Consumer Price Index Forecasting

Overview

This notebook presents a comprehensive pipeline for forecasting the Consumer Price Index (CPI), a key measure of inflation, over multiple time horizons. It generates predictions for Year-on-Year CPI at 12, 9, 6, and 3-month intervals, with corresponding visualizations to illustrate projected trends.

Clients can leverage these predictions for analytical insights on inflation trends and/or substitute this metric for any other inflation metric of interest (e.g.

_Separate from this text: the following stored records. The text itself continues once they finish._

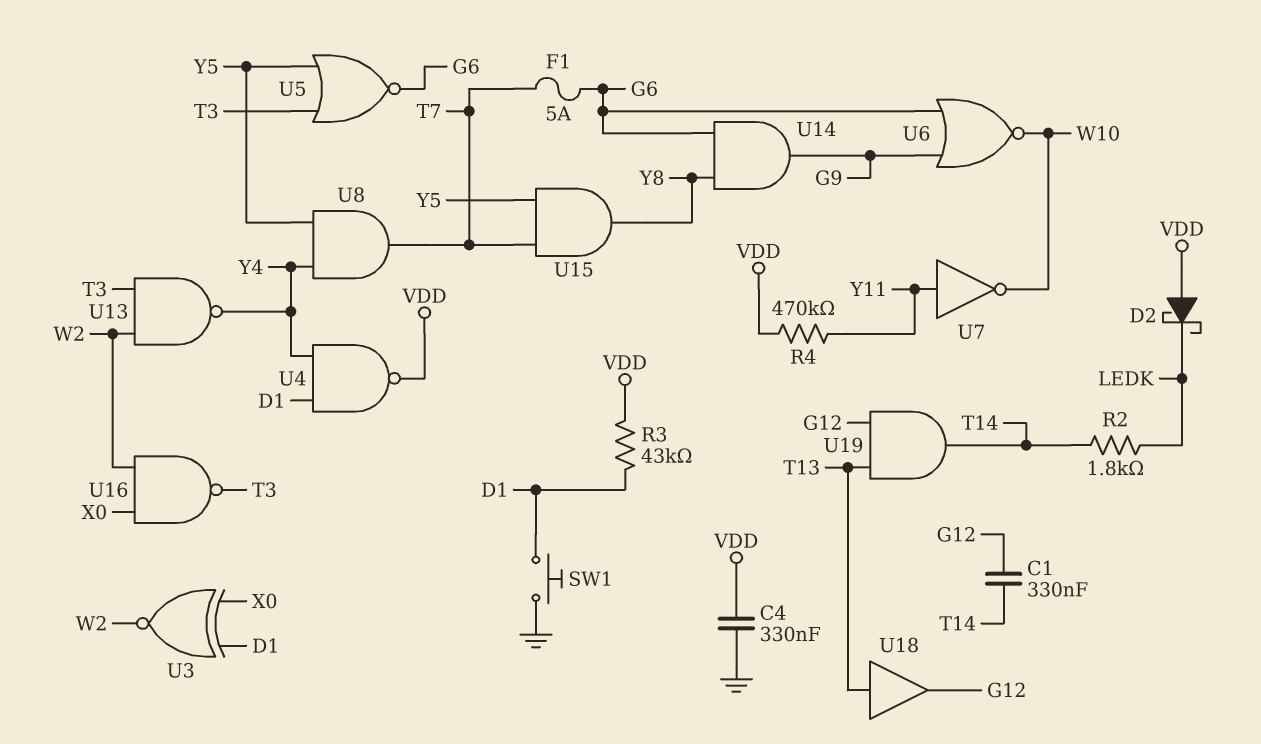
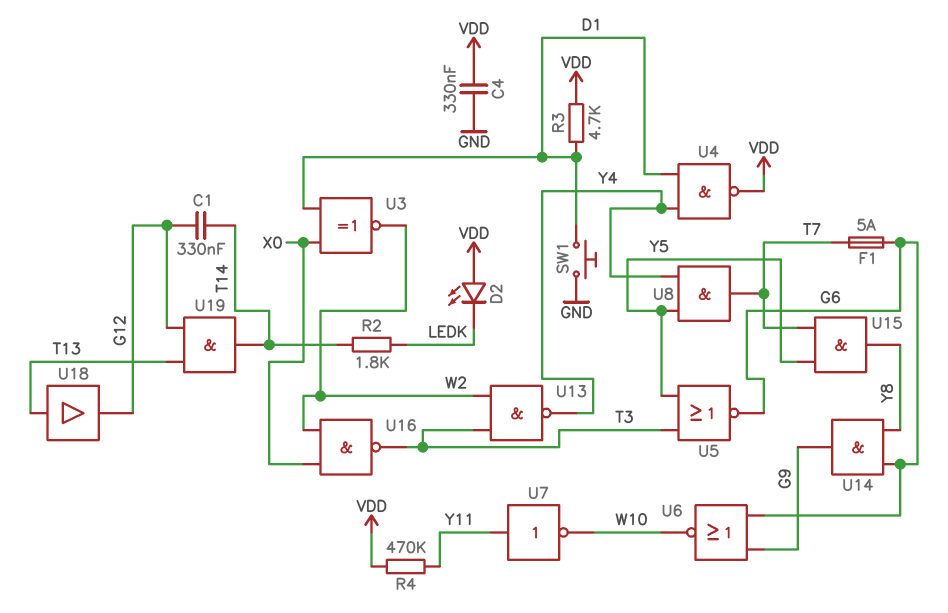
D2: schottky (A VDD, K LEDK) -> LED (A VDD, K LEDK)
R3: 43k (D1, VDD) -> 4.7k (D1, VDD)

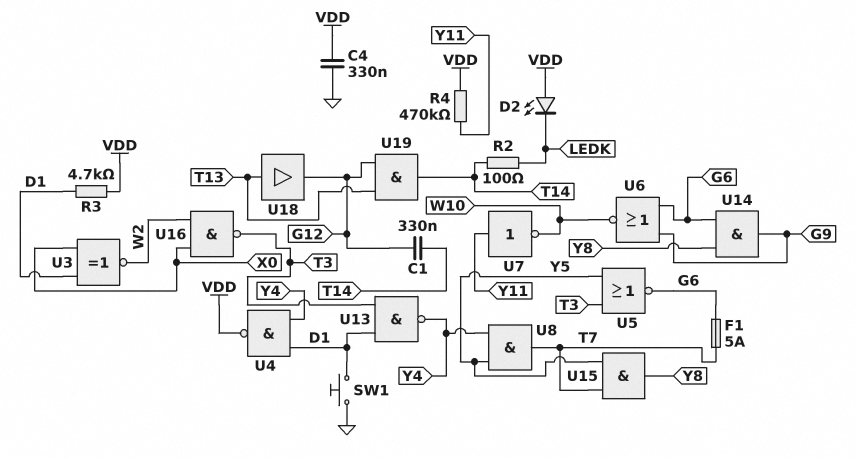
R2: 1.8k (LEDK, T14) -> 100 (LEDK, T14)
U13: NAND (in T3, in W2, out Y4) -> NAND (in D1, in T3, out Y4)

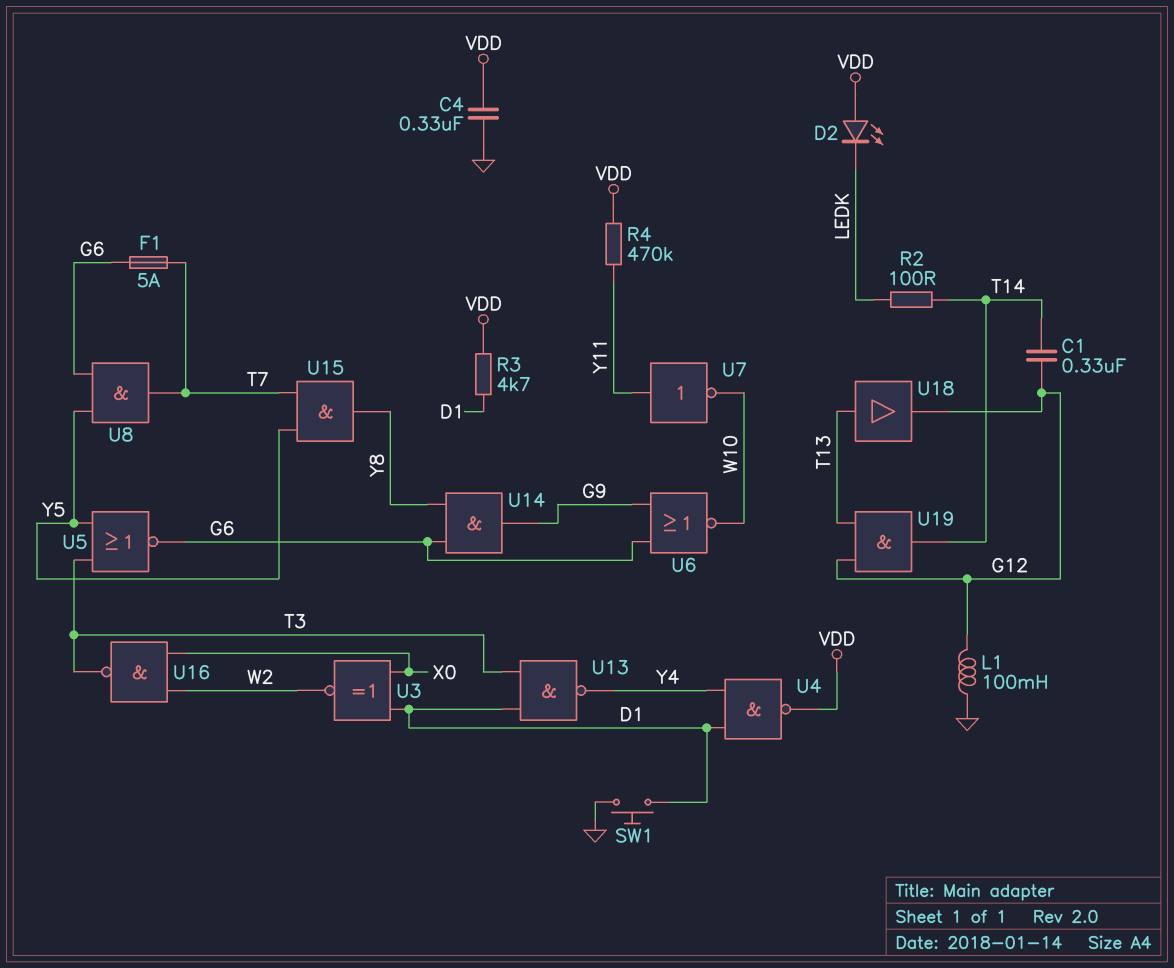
L1: none -> 100mH (G12, GND)
U8: AND (in Y4, in Y5, out T7) -> AND (in G6, in Y5, out T7)

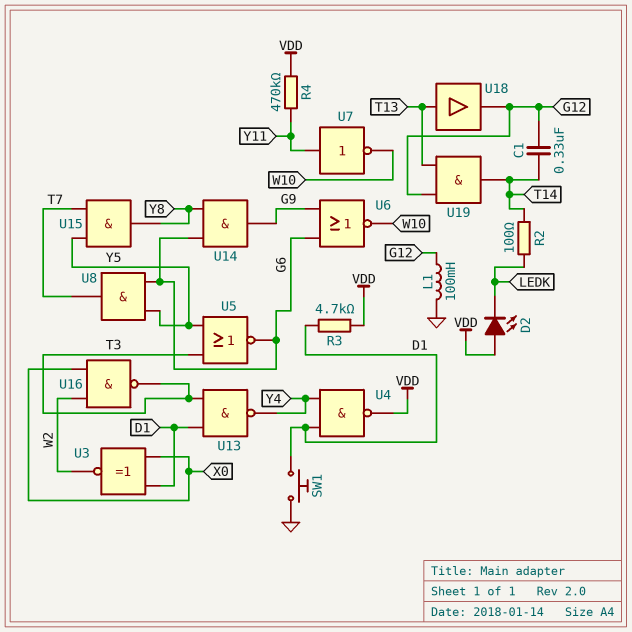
C4: 330nF (GND, VDD) -> none
F1: 5A (G6, T7) -> none

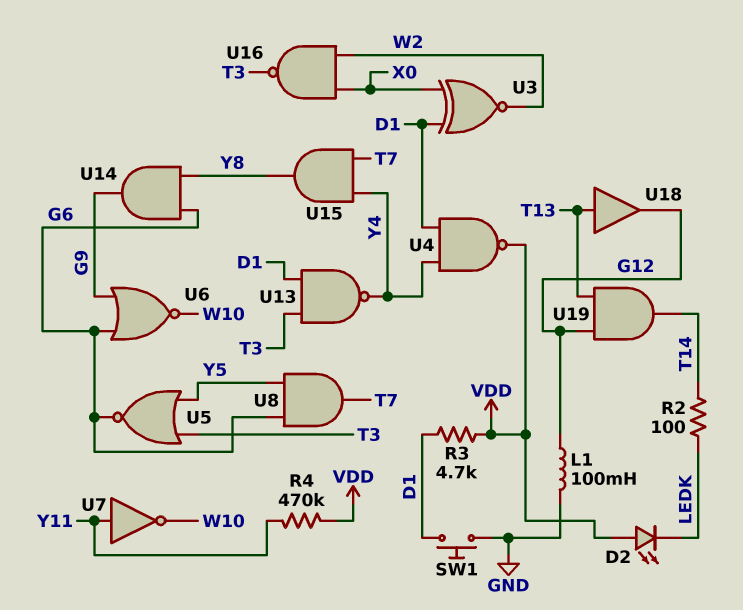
C1: 330nF (G12, T14) -> none
U15: AND (in T7, in Y5, out Y8) -> AND (in T7, in Y4, out Y8)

CPIH, RPI, etc) and execute the entire workflow as they just adjust the series ID to the one that is right for them.

Setup

Dependencies

# Standard library imports
import os
import math
from typing import Final

# Third-party imports
import numpy as np
import openpyxl
import pandas as pd
import matplotlib.pyplot as plt
import plotly.express as px
import plotly.graph_objects as go
import plotly.io as pio


# EvoML and API imports
import evoml_client as ec
from evoml_client.trial_conf_models import BudgetMode, SplitMethodOptions
from dotenv import load_dotenv

# Configuration
plt.style.use('seaborn-v0_8')
pio.templates.default = "plotly_white"

Configuration and Authentication

# Load environment variables
load_dotenv()

# EvoML Configuration
API_URL: Final[str] = "https://evoml.ai"
EVOML_USERNAME: Final[str] = " "
EVOML_PASSWORD: Final[str] = " "

# Connect to EvoML platform
ec.init(base_url=API_URL, username=EVOML_USERNAME, password=EVOML_PASSWORD)

True

Data Acquisition and Preprocessing

We first retrieve the downloaded data and select the relevant sheet name (Table 57, in this case) to extract the CPI summary of all items for the time period between 1988 and 2025.

# Reading the data 
xls = pd.ExcelFile("consumer-price-inflation-ONS.xlsx", engine="openpyxl")
CPI_UK = pd.read_excel("consumer-price-inflation-ONS.xlsx", sheet_name="Table 57", skiprows=6, engine="openpyxl")

# Dropping columns 
#print(CPI_UK['name'].tail(15)) #The last 14 rows of data are not relevant to the analysis
CPI_UK = CPI_UK.drop(CPI_UK.tail(14).index)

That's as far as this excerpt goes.